The optimal management of benign nipple lesions during pregnancy is controversial and scarce evidence has been produced [8]. To our knowledge, this is the first case report to be published regarding the management of nipple adenomas in pregnant women. On one hand, non-urgent surgical procedures are generally avoided during pregnancy, to minimize the risks of anesthesia and surgical complications that can negatively affect the mother and the fetus. On the other hand, nipple lesions can represent a major impairment in the physiological process of lactation and breastfeeding, if not promptly treated. Even during pregnancy and breastfeeding, it is mandatory for any palpable lesion or visual change of the breast, to be evaluated with a thorough and complete examination (the gold standard remains the triple assessment, i.e., clinical, radiological and histological sampling of any lesion) to reach the certainty of the benign nature. Once the triple assessment is complete and the histological diagnosis is ascertained, management of benign disorders of the breast during pregnancy is usually conservative. Surgery is mandatory only in case of rapid enlarging or symptomatic lesions or to reduce the risk of future breastfeeding impairment [8]. Although the total excision of the nipple-areola complex with associated underlying wedge resection of the breast parenchyma or complete resection of the nipple is reported in the literature, these procedures could be considered overly aggressive for benign lesions [20, 21]. Since nipple adenoma represents a completely benign lesion, we recommend considering local surgical excision as the appropriate first-choice treatment. In this case, we performed a curative resection without nipple complete excision. Breast surgical techniques that preserve the column of subareolar parenchyma appear to have a greater potential for successful breastfeeding, in our case surgical enucleation of nipple adenoma with preservation of some of the lactiferous ducts has granted successful lactation even on the affected breast.
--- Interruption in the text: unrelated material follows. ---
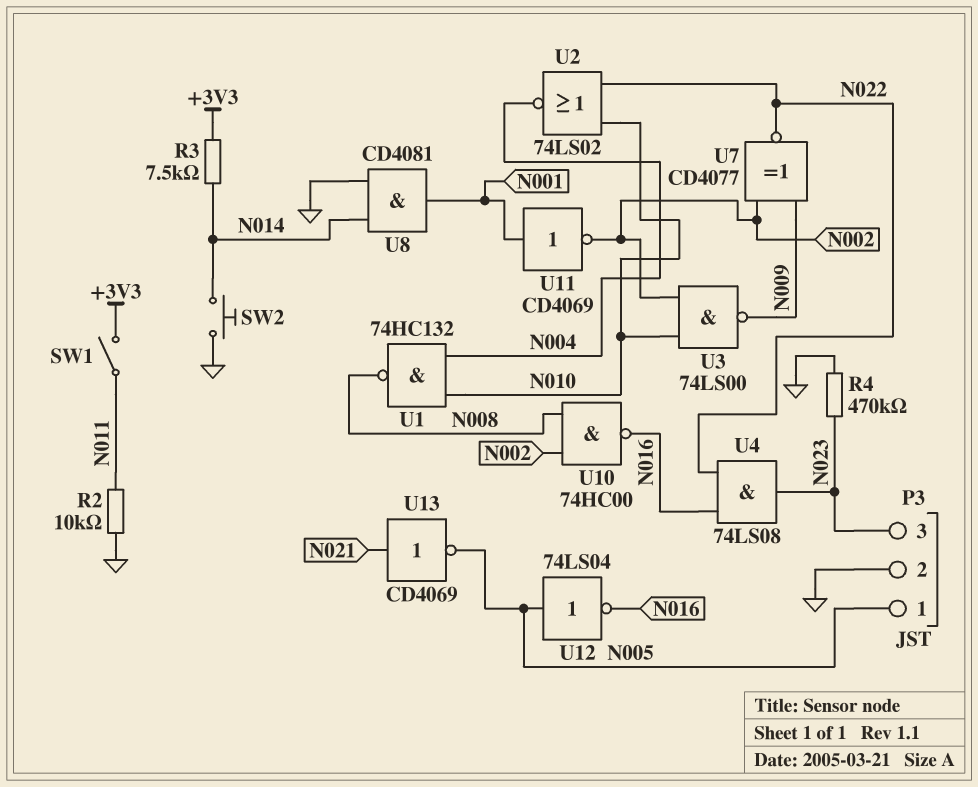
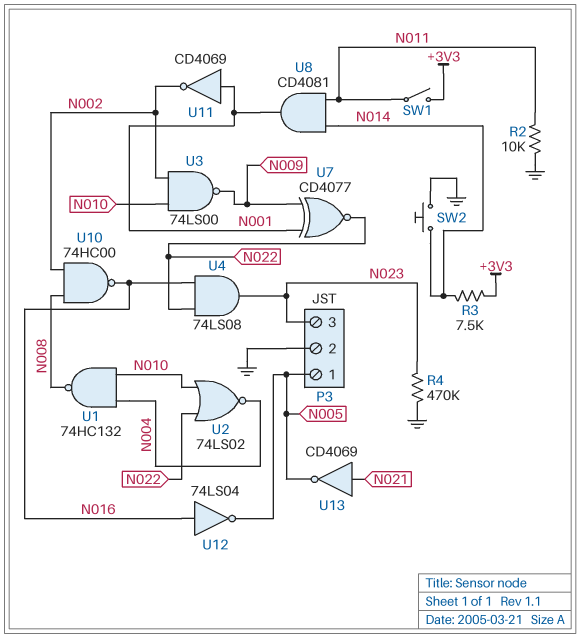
U7: XNOR CD4077 (in N002, in N009, out N022) -> XNOR CD4077 (in N001, in N009, out N022)
U8: AND CD4081 (in GND, in N014, out N001) -> AND CD4081 (in N011, in N014, out N001)
U12: NOT 74LS04 (in N005, out N016) -> NOT 74LS04 (in N016, out N005)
Regularly scheduled follow-up is recommended in these patients, regardless of the therapeutic methods, since nipple adenoma’s risk of recurrence or progressing into a malignancy can not be fully excluded.

Conclusions

In conclusion, we reported a rare case of nipple adenoma and local excision in a pregnant young female. Traditional complete removal of the nipple may result in overtreatment, make breastfeeding impossible and an unsatisfactory aesthetic outcome. Conservative local treatment can be considered after the end of the first trimester of pregnancy and can allow the functional preservation of the nipple in young women.